The Female Refugee Experience in Central Ohio

Why refugees?

Who can identify as a refugee is determined by each government; it is an arbitrary decision. 

That is why I did not require the women I interview to have official refugee status under the US government. Under US law a refugee is: 

A person outside his or her country of nationality who is unable or unwilling to return to his or her country of nationality because of persecution or a well-founded fear of persecution on account of race, religion, nationality, membership in a particular social group, or political opinion. (U.S Department of Homeland Security, www.dhs.gov)

This definition excludes large groups of people. Personally, I believe the US government's definition is too narrow; I associate the term refugees with involuntary migrants. Involuntary migrants are those who are forced out of their countries by unsafe conditions. These conditions can include persecution, but it also includes many other things like: domestic abuse, poverty, oppressive and corrupt governments, natural disasters, violent conflict, and lack of reliable education. Voluntary migrants are those who have a relatively stable living environment with some opportunities available, but they decide to migrate to pursue something more. 

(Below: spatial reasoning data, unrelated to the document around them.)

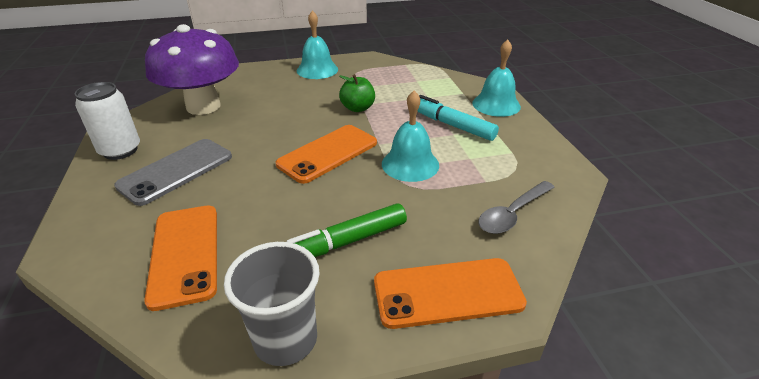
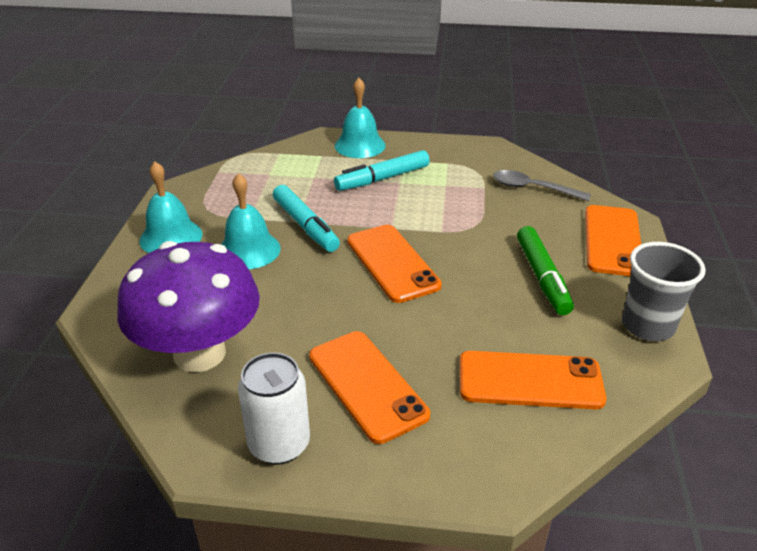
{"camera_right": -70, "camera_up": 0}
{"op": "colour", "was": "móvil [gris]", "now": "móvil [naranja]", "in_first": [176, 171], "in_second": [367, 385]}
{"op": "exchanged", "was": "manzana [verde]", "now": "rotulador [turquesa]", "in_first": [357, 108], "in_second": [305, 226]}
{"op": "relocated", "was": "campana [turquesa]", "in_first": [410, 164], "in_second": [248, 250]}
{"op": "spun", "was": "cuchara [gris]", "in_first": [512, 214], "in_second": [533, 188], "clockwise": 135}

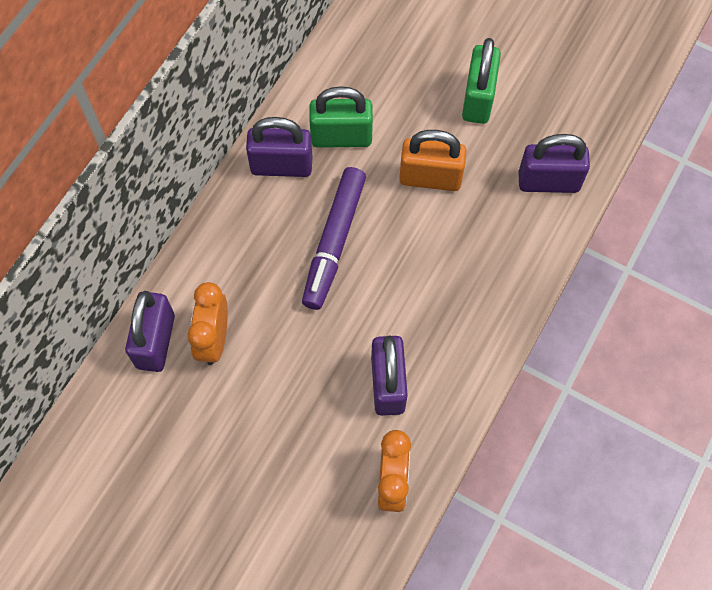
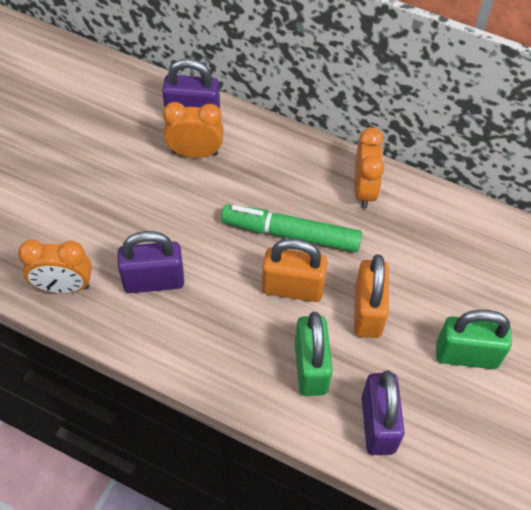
{"camera_right": 85, "camera_up": -10}
{"op": "exchanged", "was": "candado [morado]", "now": "despertador [naranja]", "in_first": [281, 165], "in_second": [364, 190]}
{"op": "colour", "was": "rotulador [morado]", "now": "rotulador [verde]", "in_first": [334, 242], "in_second": [291, 234]}
{"op": "relocated", "was": "candado [verde]", "in_first": [341, 137], "in_second": [310, 367]}
{"op": "appeared", "now": "candado [naranja]", "in_second": [292, 288]}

The distinction between migrant and refugee should be a spectrum; it is hard to define and everyone's situation is different. In Immigrant America, Alejandro Portes and Ruben G. Rumbaut summarize this concept. They state: 

Typically, the distinction hinges on the notion of refugees as involuntary and relatively unprepared migrants “pushed out” by coercive political conditions or by an “exposure to disaster,” versus immigrants as voluntary and better-prepared movers “pulled in” by perceived opportunities for economic advancement or family reunification.34 The distinction is actually more elusive than this definition suggests. So-called voluntary migrations are not always as voluntary and planned as described, and there are wide differences in the degree of urgency, suddenness, and “acute flight” experiences of different refugee groups. In addition, as seen in chapter 2, “refugee” is not a self-assigned label but one assigned by the host government. Thus, two groups subject to similar conditions of stressful flight may be defined differently on arrival, one sanctioned and granted the status of bona fide “political” refugees and the other unsanctioned and labeled “clandestine” economic immigrants. Differential labeling by the federal government has marked, for example, the divergent official receptions and subsequent adaptation experiences of Southeast Asian boat people, on the one hand, and Central American escapees, on the other.35
Page 179

Chambers also shares a good explanation of this concept in Somalis in the Twin Cities and Columbus

Difference between refugee and immigrant according to Ahmed Samatar, a Somali Scholar: 
“A refugee … is an individual who is unable to find a modicum of shelter and safety in his/her homeland or decides that what is available is so unappealing and unappetizing that becoming a brittle, and at times unwanted foreigner is a preferable fate. The category of immigrant is designated to describe one who has made an autonomous and personal choice of “creative destruction” to seek membership in another society—an act that can be either temporary or could culminate in new citizenship”.
Chambers, pages 16-17 

It is especially important to revise the definition of refugee for women. Indra expounds on this in her study, “Gender: A Key Dimension of the Refugee Experience”, for Refuge: Canada’s Journal on Refugees. She writes: 

 

Women sometimes have a lower probability of achieving refugee status because the key criteria for being a refugee are drawn primarily from the realm of public sphere activities dominated by men. With regard to private sphere activities where women's presence is more strongly felt, there is primarily silence - silence compounded by an unconscious calculus that assigns the critical quality "political" to many public activities but few private ones. Thus, state oppression of a religious minority is political, while gender oppression at home is not. In addition, "oppression" itself has strong gender implications: physical violence, cultural, political, and religious intolerance all have their distinctly genderized consequences. 
Indra, page 3


In summation, I consider any person displaced from their home to be a refugee.